Organs are just, smelly though, somewhat disgusted by them, but for the wellbeing of the dogs it shall be endured.


----------



## sassymaxmom (Dec 7, 2008)

I want what Max is getting. He gets beef ribs I want to get BBQ. Even the liver is growing on me. I sort of like the smell of the liver jerky I made this past summer. When I started making liver dog cookies cleaning the blender was hard to do.

Course when I was cooking for Sassy I really wanted her food, smelled like nice chicken soup, minus onion of course, every time.


----------



## eternalstudent (Jul 22, 2010)

Unfortunately for me my dog has my idea of a perfect diet. I live mostly on bacon as it is the cheapest meat I can get and I eat about 1lb a day. My pup on the other hand is chowing down this week on a whole beef conversion week (I got some very lean cheap cuts of steak). 
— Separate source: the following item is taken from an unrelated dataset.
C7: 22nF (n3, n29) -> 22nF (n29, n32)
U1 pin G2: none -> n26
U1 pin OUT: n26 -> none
Add to that I just filled a draw full of lambs heart (great when stuffed with suet garlic peppers and butter then roasted slowly in a small amount of tomato juice).
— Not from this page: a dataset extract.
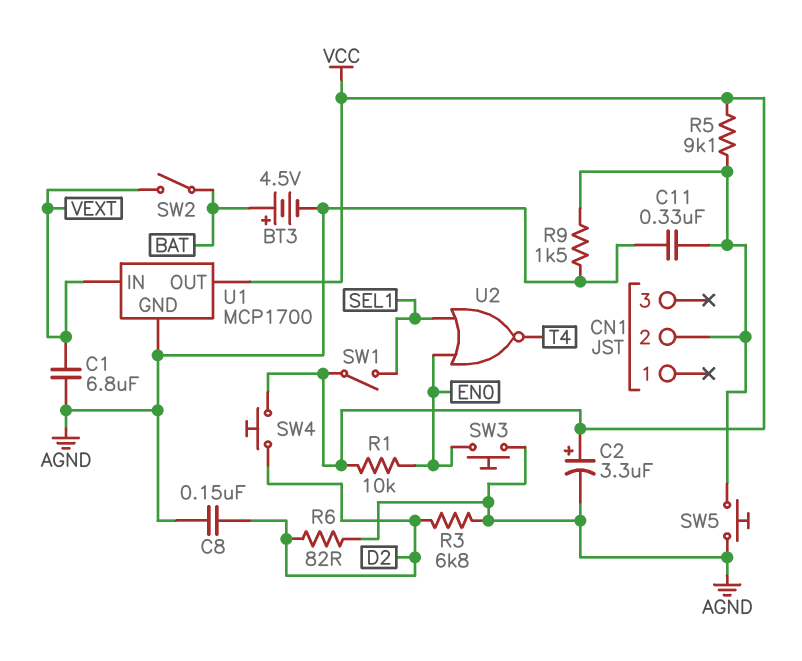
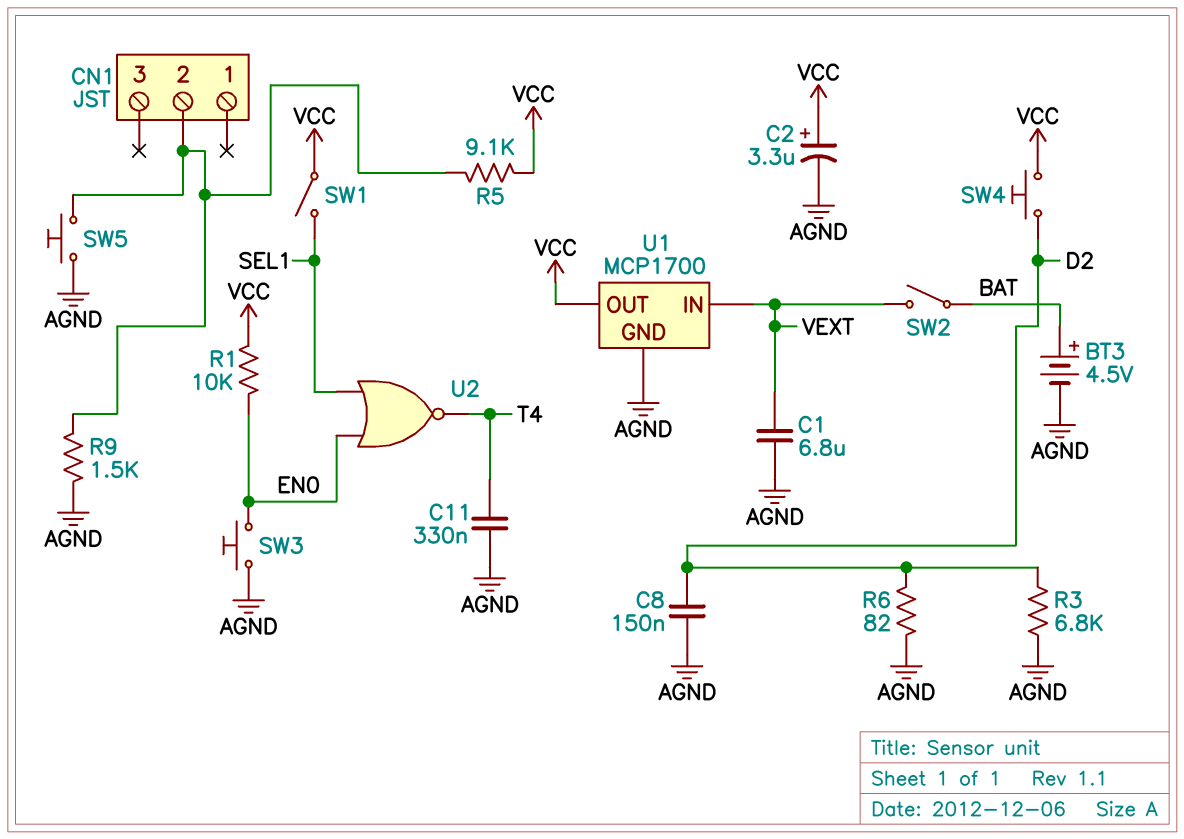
C11: 330nF (AGND, CN1/2) -> 330nF (AGND, T4)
So no raw feeding has not put me off, but it does make me think about what I am eating more!!!!


----------



## BTDogRaw (Dec 8, 2010)

I'm actually more interested in what meats I buy/cook/eat because I've enjoyed learning what each part of a chicken/cow/pig/turkey really looks like and how it all connects to have created this creature. I find it fascinating that there is almost no part unedible on animals, whether it's for my dog or us. We are definitely pickier than our dog on what parts we will eat, but not at all repulsed from feeding raw. 

Amy J-K 
&
Bailey T. Dog


----------



## Jodysmom (Jan 9, 2010)

BTDogRaw said:


> I'm actually more interested in what meats I buy/cook/eat because I've enjoyed learning what each part of a chicken/cow/pig/turkey really looks like and how it all connects to have created this creature. I find it fascinating that there is almost no part unedible on animals, whether it's for my dog or us. We are definitely pickier than our dog on what parts we will eat, but not at all repulsed from feeding raw.
> 
> Amy J-K
> &
> Bailey T. Dog


I have the same experience as you Amy.


----------



## magicre (Apr 7, 2010)

> Add to that I just filled a draw full of lambs heart (great when stuffed with suet garlic peppers and butter then roasted slowly in a small amount of tomato juice).


that sounds delicious. i have lamb hearts but i've only fed them to the dogs...never have i eaten heart myself....i may well have to try this....

feeding raw hasn't changed my feelings about meat or fowl or fish....if anything, i eat more variety now.


----------



## DaneMama (Jun 27, 2008)

No raw hasn't changed my taste for meat....but I agree that feeding my dogs an ideal diet has gotten me to think about what I eat.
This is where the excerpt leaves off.